This article follows the previous column regarding the spelling rules. In this you will learn: the simple Code; the advanced Code; and the six syllable types to assist you in improving reading, spelling, and writing.
Too often schools, if they teach any Code at all, teach only an incidental version of the simple Code. But to be a skilled speller, writer, and reader, one needs to methodically learn the entire Code and the rules for its usage. We use the letters of the alphabet, often alone; often in two’s: in some instances in groups of three or four, to represent the speech sounds. These pieces of the Code are called phonograms — a word containing the Greek roots for ‘sound’ and ‘written down’. So…we use phonograms to record sound…i.e. to spell. When a phonogram represents two or more sounds, the sounds are in the descending order of frequency in the English language.

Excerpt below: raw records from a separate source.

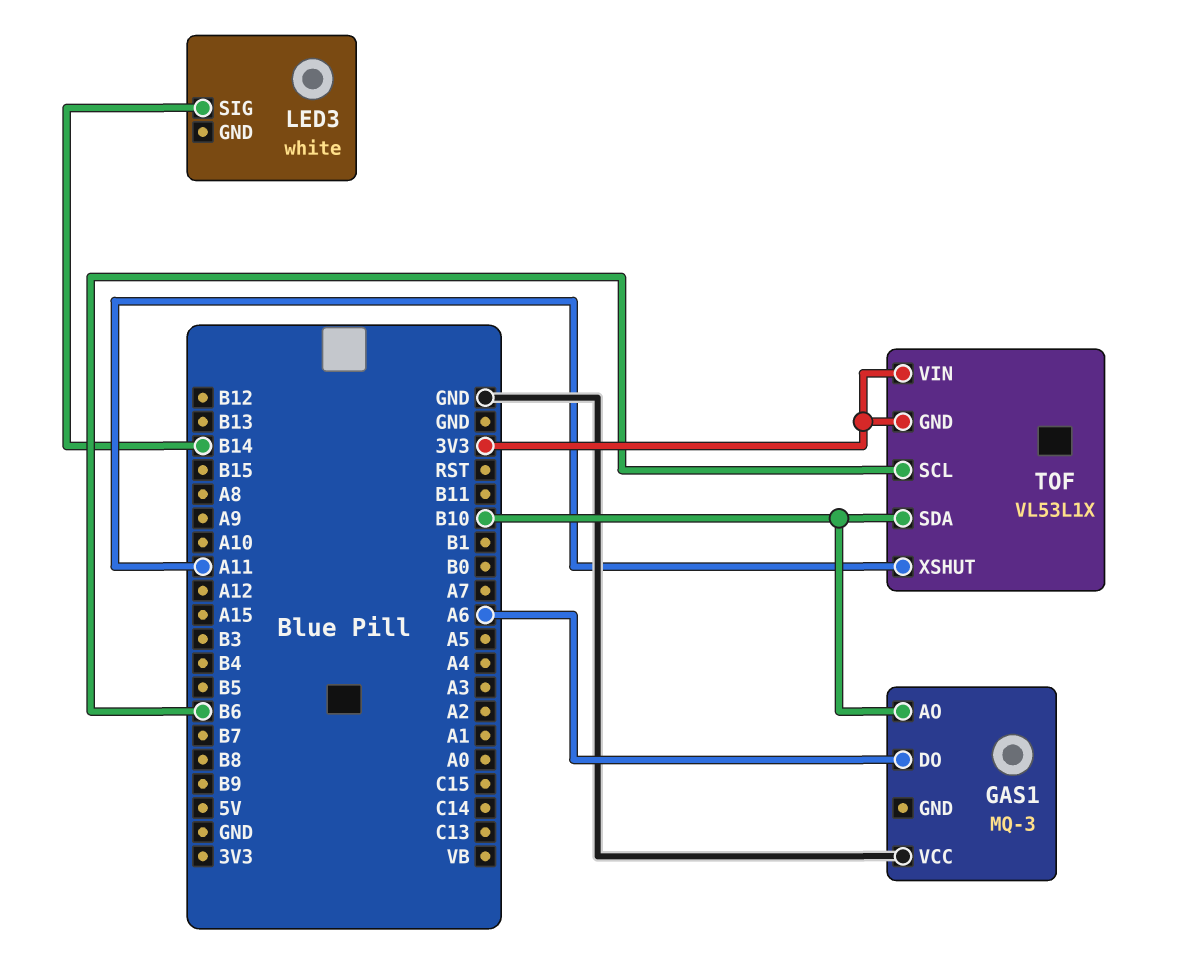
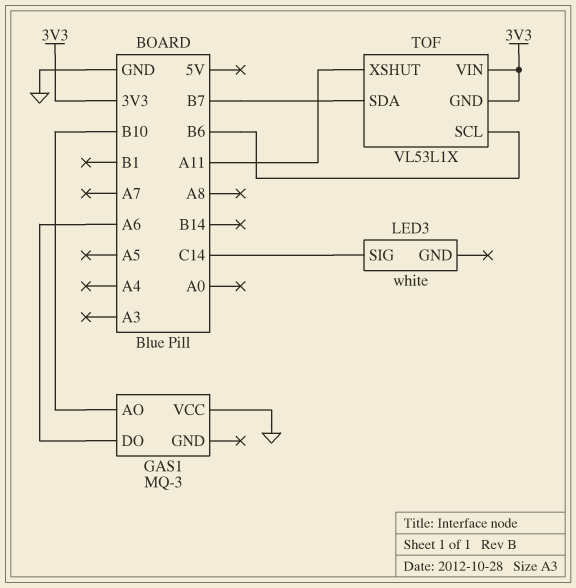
LED3 pin SIG: B14 -> C14
TOF pin SDA: B10 -> B7

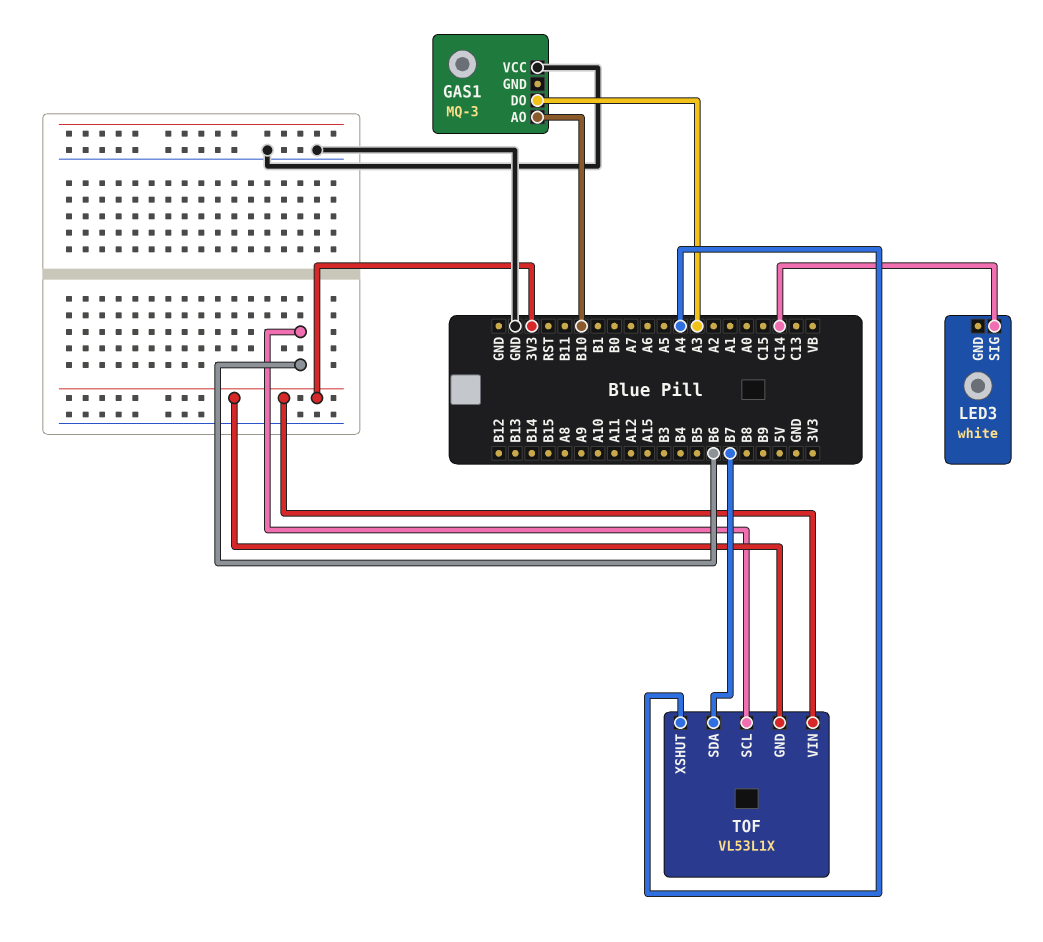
GAS1 pin DO: A6 -> A3
TOF pin XSHUT: A11 -> A4

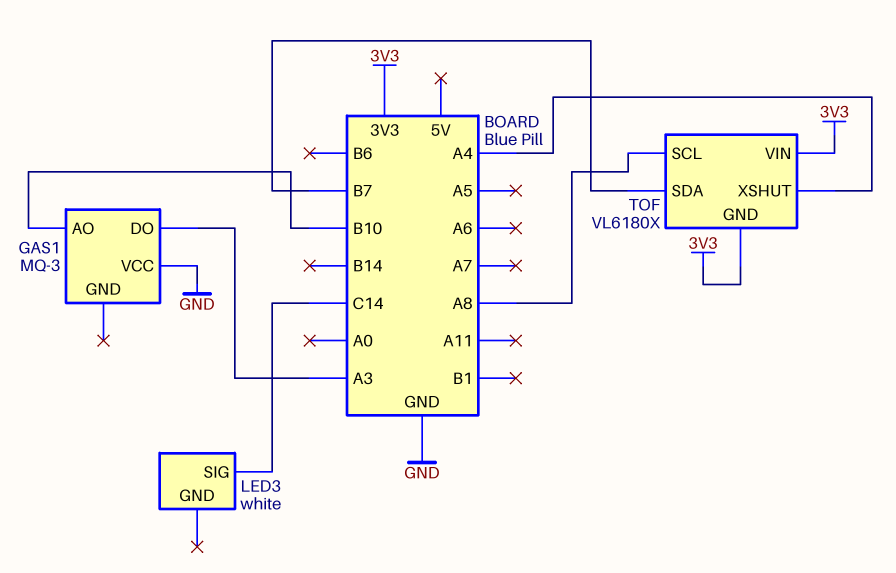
TOF: VL53L1X -> VL6180X
TOF pin SCL: B6 -> A8

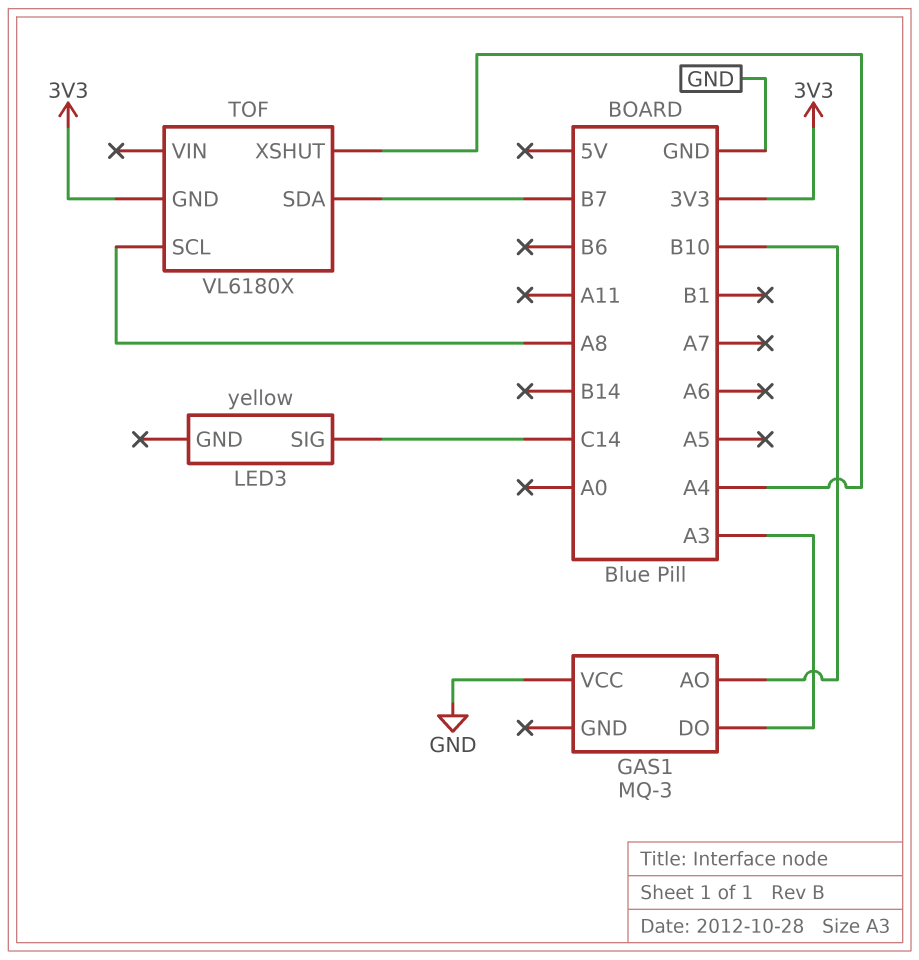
LED3: white -> yellow
TOF pin VIN: 3V3 -> none

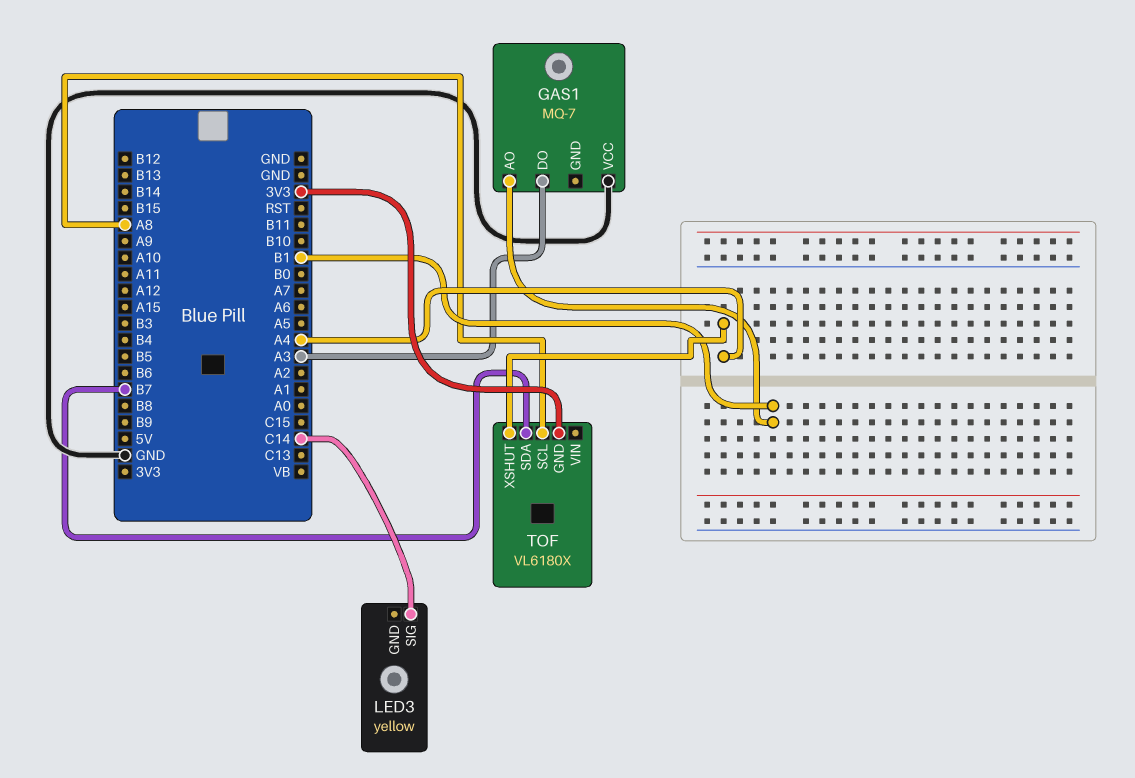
GAS1: MQ-3 -> MQ-7
GAS1 pin AO: B10 -> B1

Forget the old lessons that taught, “The vowels are a, e, i, o, u, and sometimes y and w.” I teach my students that y is frequently a vowel. We list the vowels as: a, e, i/y, o, u. Here are the vowels and representative words to aid pronunciation.
Vowels – descending order of frequency
yo yo (as a consonant)
b represents /b/ — Do not say ba, or bu. Just say a pure /b/ voiced in your throat. We say that this sound is “voiced.”
c represents /k/ or /s/ — That is the order of frequency in the English language. Recall: c followed by e, i, or y says /s/; by any other letter it says /k/. These are voiceless sounds; do not say ka.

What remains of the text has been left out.